Все опять рассмеялись, а Ади постучал вилкой по бокалу.
– Вы забыли про главное отличие.
Все смотрели на него так, словно заговорил глухонемой, демонстрирующий чудесное исцеление.
– Вы забыли про чик-чик-чик. – Немец в воздухе сделал движение двумя пальцами, изображая ножницы. – Вот что еще разъединяет эти две веры.
– Что это за “чик-чик-чик”? – Хельга повернулась к мужу.
Хозяйка смеялась до слез, вытирала их пальцами, подняв вверх редкие брови. Кроме жены, Ади поняли все. Только она не поняла это птичье “чик-чик-чик”.
Ночью у рыжей поднялась температура, и, когда она не вышла к завтраку, к ней заглянула хозяйка. Вся эта простуда из-за бессмысленной прогулки, но какое счастье, что у них есть дантист, какой-никакой, а доктор, и сейчас она его пришлет.
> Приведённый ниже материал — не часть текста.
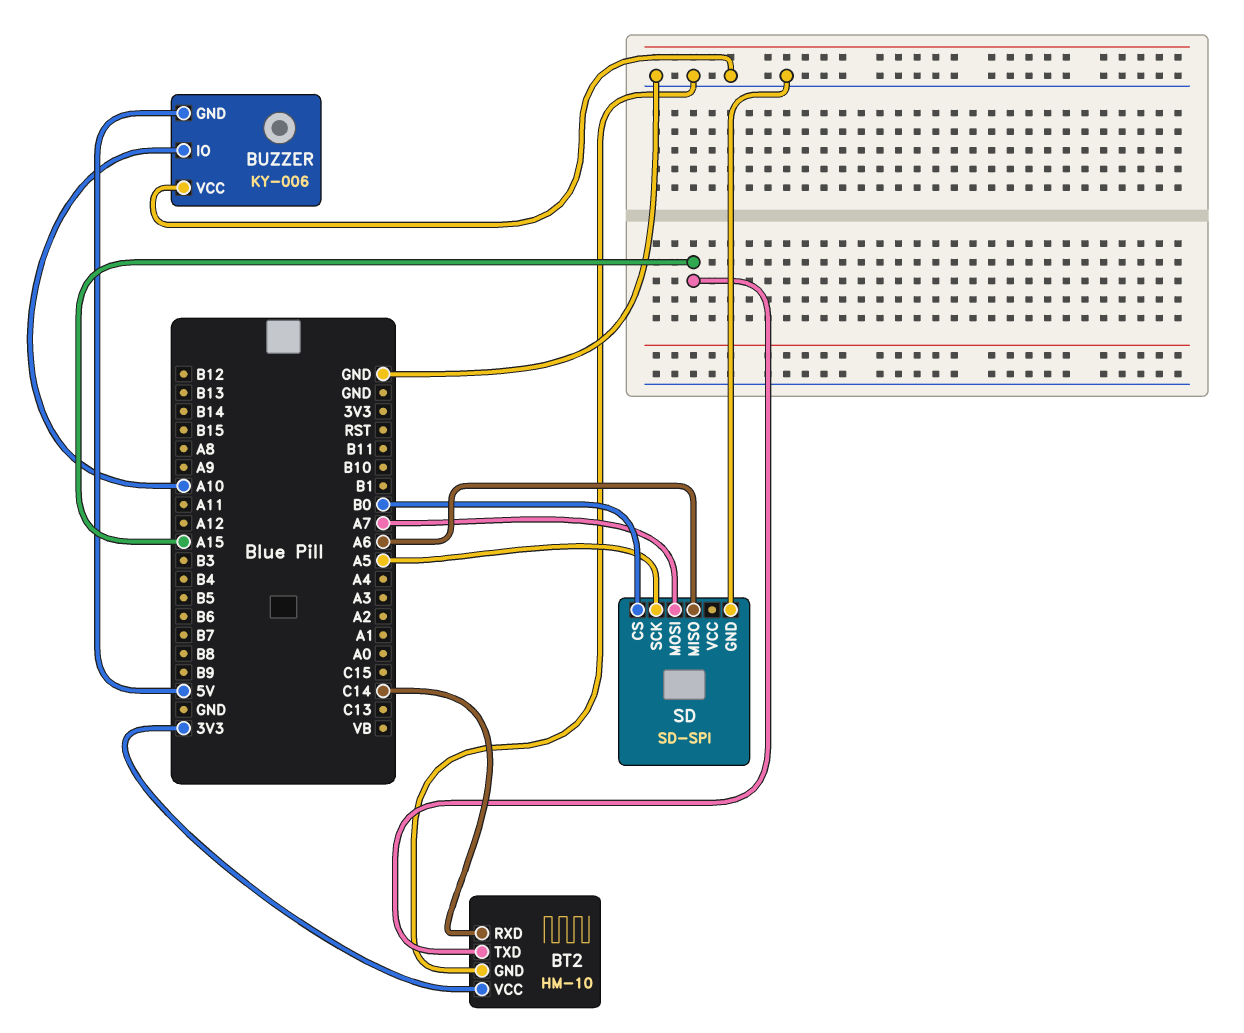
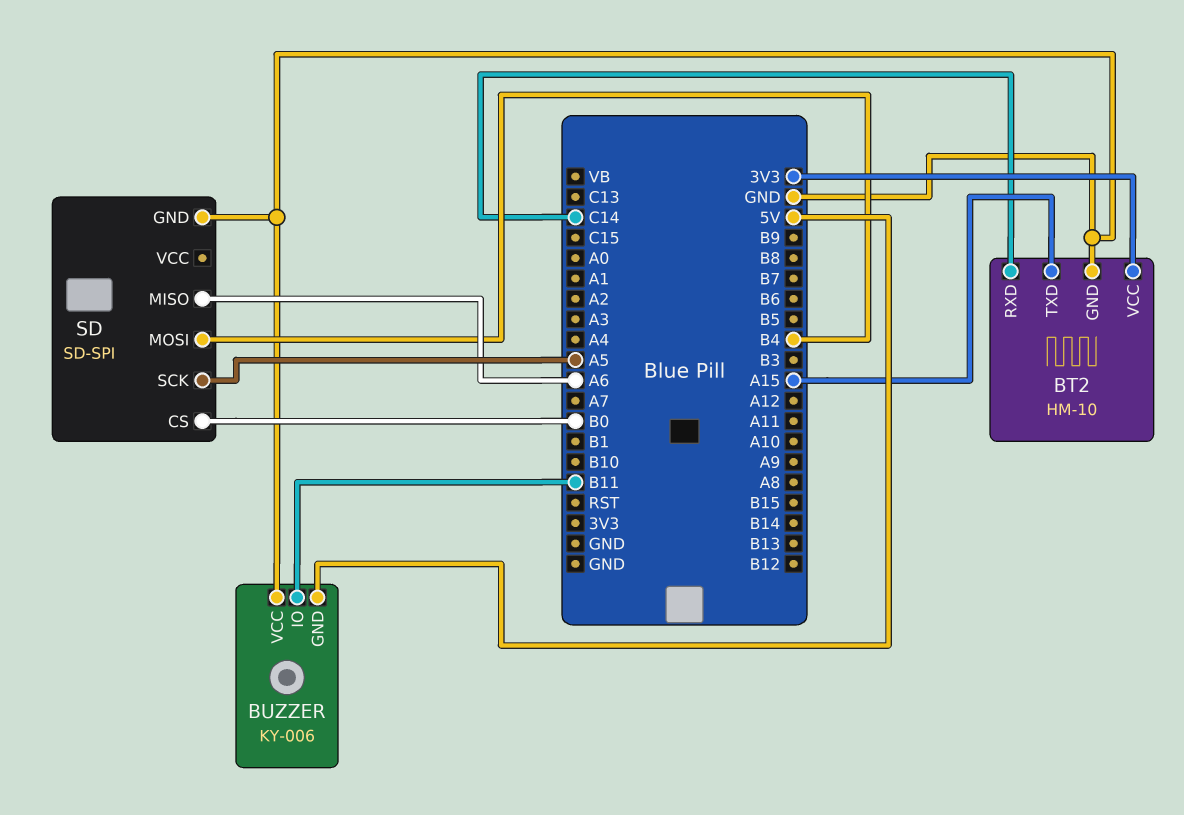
BUZZER pin IO: A10 -> B11
SD pin MOSI: A7 -> B4

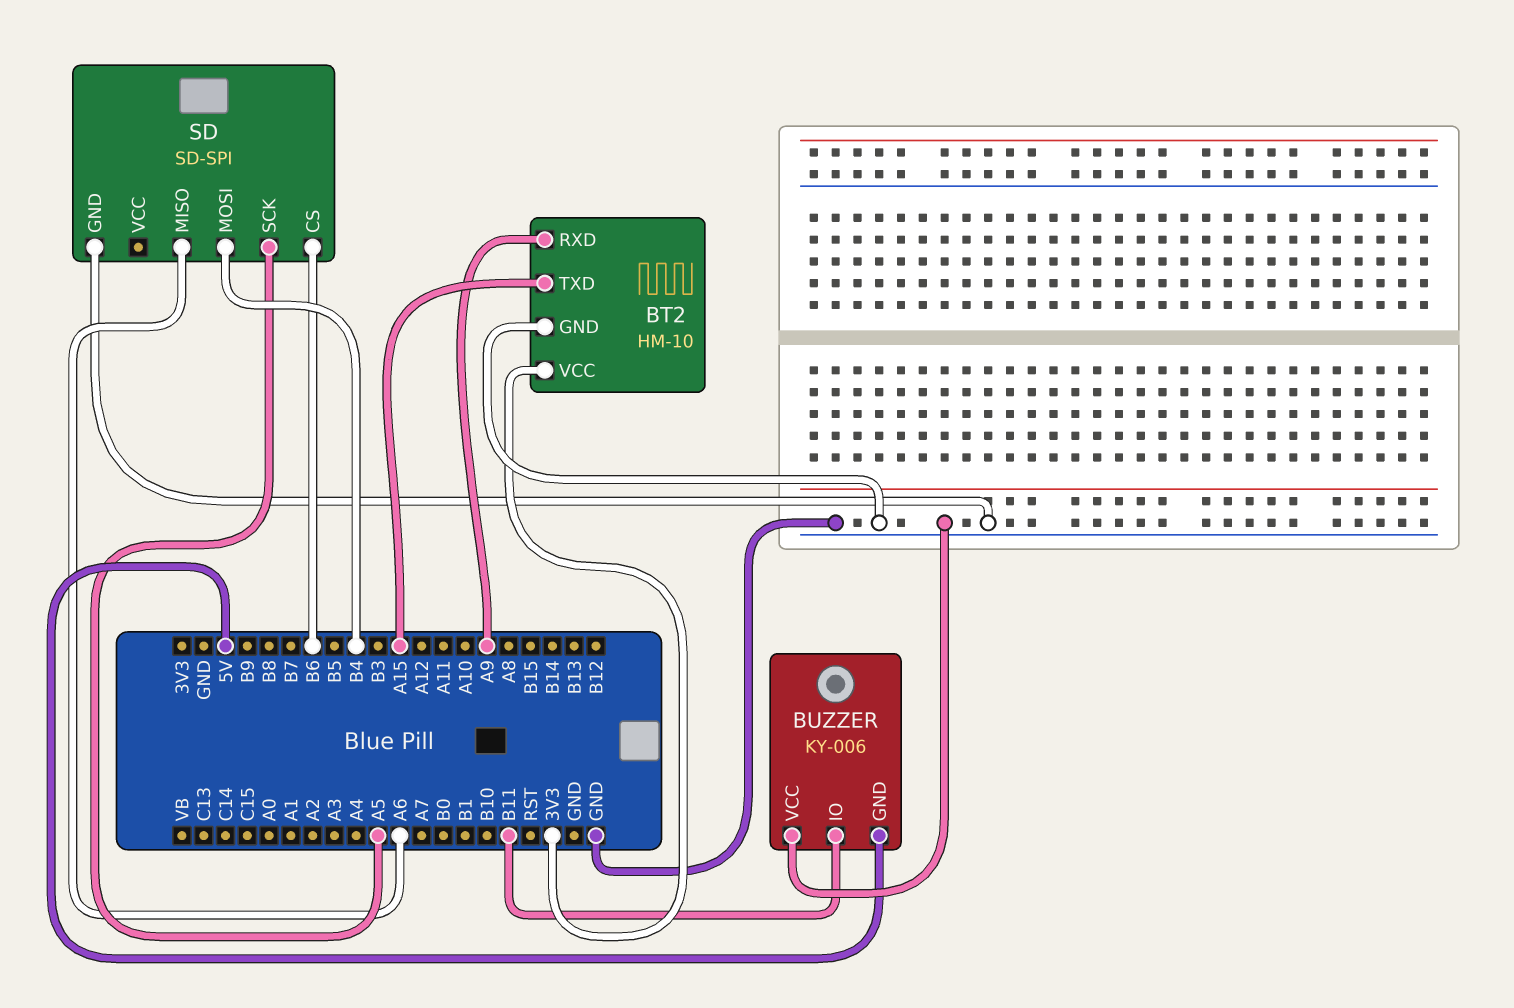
BT2 pin RXD: C14 -> A9
SD pin CS: B0 -> B6

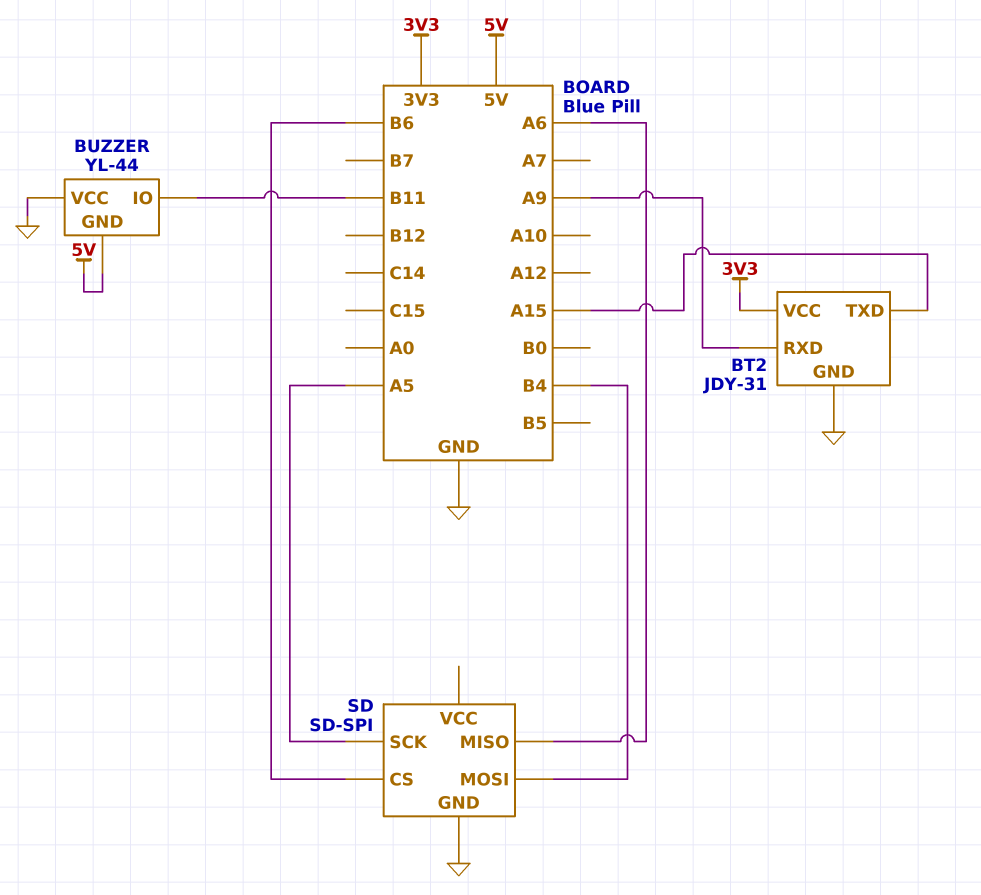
BT2: HM-10 -> JDY-31
BUZZER: KY-006 -> YL-44

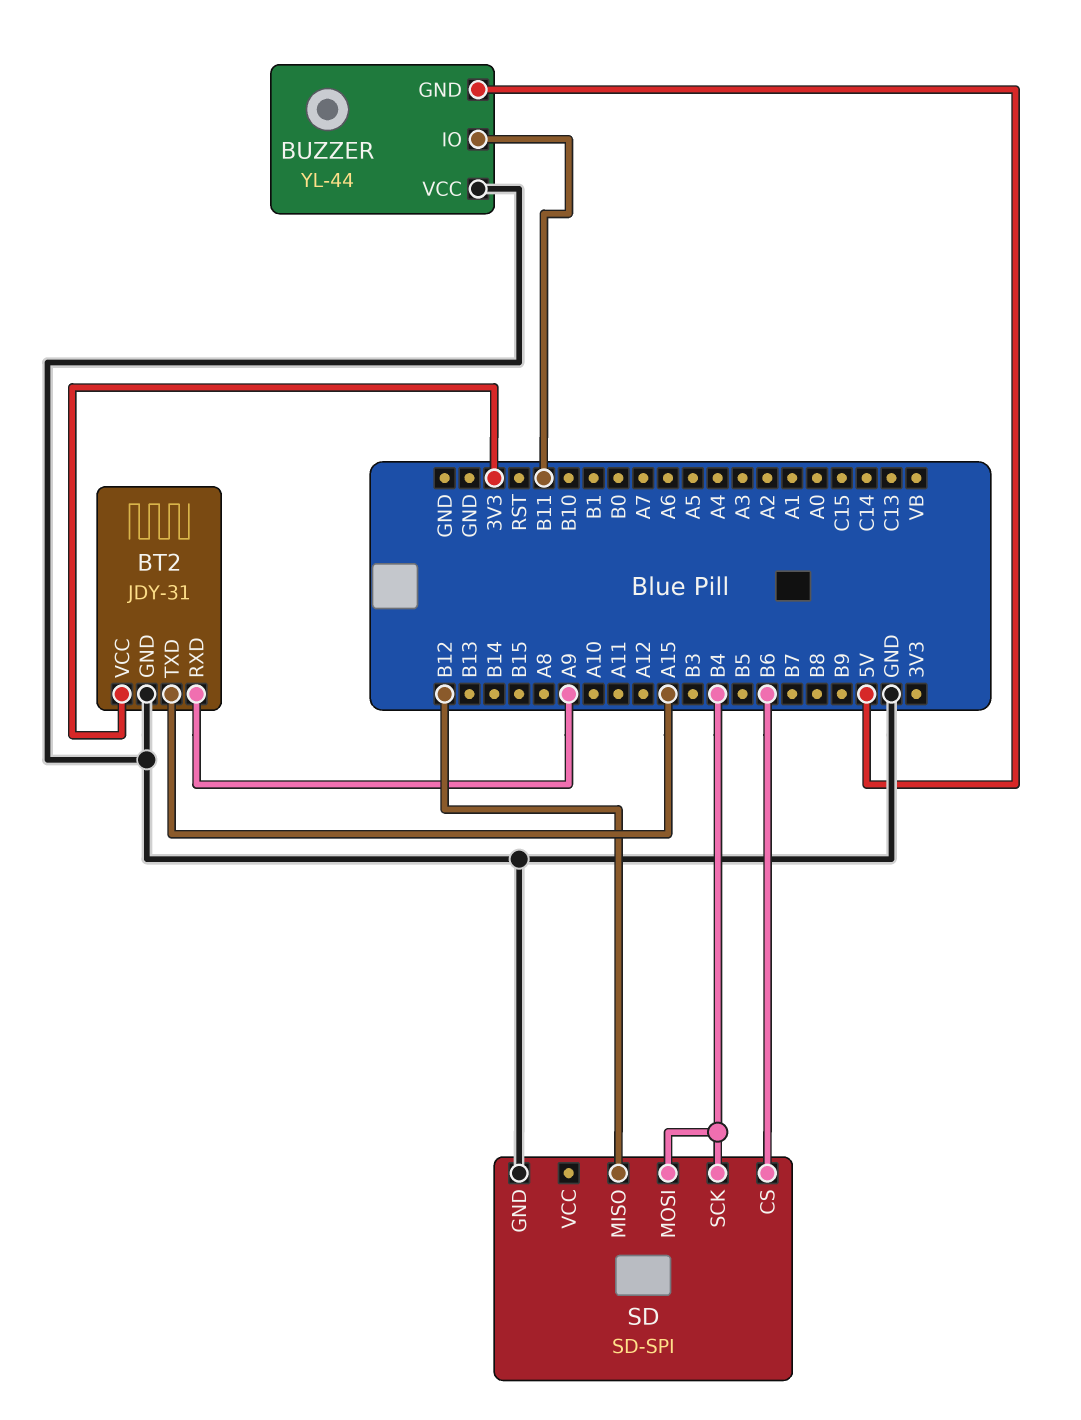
SD pin MISO: A6 -> B12
SD pin SCK: A5 -> B4

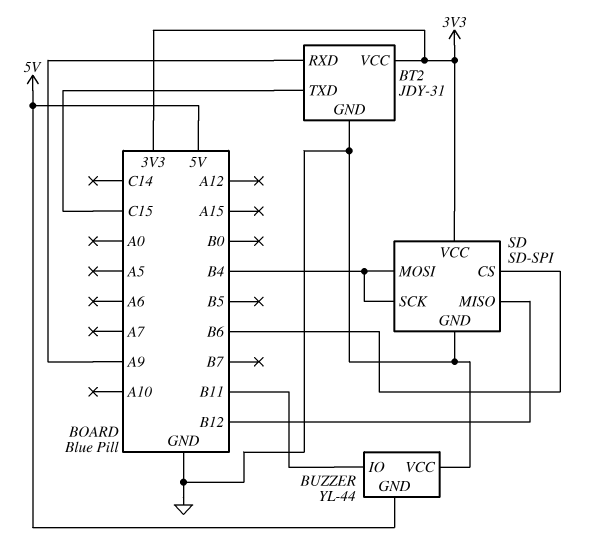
BT2 pin TXD: A15 -> C15
SD pin VCC: none -> 3V3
Дантист посмотрел горло, распорядился принести парацетамол, принять, если температура еще подскочит, велел каждый час пить ромашковый чай, полоскать нос и горло раствором соли и пока из постели не вставать. Скоро с термосом кипятка и чаем пришел сын хозяйки. Виновато постоял рядом, составил все на прикроватную тумбочку и ушел. Он же принес ей и обед. Сел рядом, рассказал что-то из детства, перед тем как уйти – извинился. Зашел после ужина – принес плед.
Про то, что случилось в лесу, решили никому не говорить. Вернее, решил он, а она согласилась. Больше они о том не вспоминали. Говорили о многом, ей нравилось его слушать, и, когда через два дня она вышла на завтрак, он виделся ей совсем другим.
Следующей ночью он пришел, сбивчиво говорил что-то про детство, целовал мокрыми губами и убежал, хлопнув дверью. Так началась эта странная связь.
Он приходил каждую ночь, после близости они тихо говорили про оперу, литературу и про то, как странно устроена жизнь. Однажды даже опоздали на завтрак. Кажется, никто не обратил на это внимания.
Приехала еще одна пара из Манчестера – муж, страстный футбольный болельщик, и хохотушка жена. Дантист по обыкновению шутил, потом сообщил всем, что приезжает его дочь. Сын хозяйки посмотрел на рыжеволосую с грустью.
И опять была ночь, он ушел под утро, а она долго не могла заснуть, разглядывала лепную розетку вокруг люстры, размышляя о том, как приятна его детская зависимость и как легко у нее в руках оказались все права на этого юношу.
А через день она увидела их в саду. Милая девушка с глазами дантиста – пожалуй, даже хорошенькая, – сидела на шаткой скамейке, а он стоял рядом и что-то говорил, размахивая руками. Девушка широко улыбалась – на щеках у нее то появлялись, то исчезали ямочки.
Пришлось вернуться в дом – не хотелось заметить в его глазах неловкость или испуг.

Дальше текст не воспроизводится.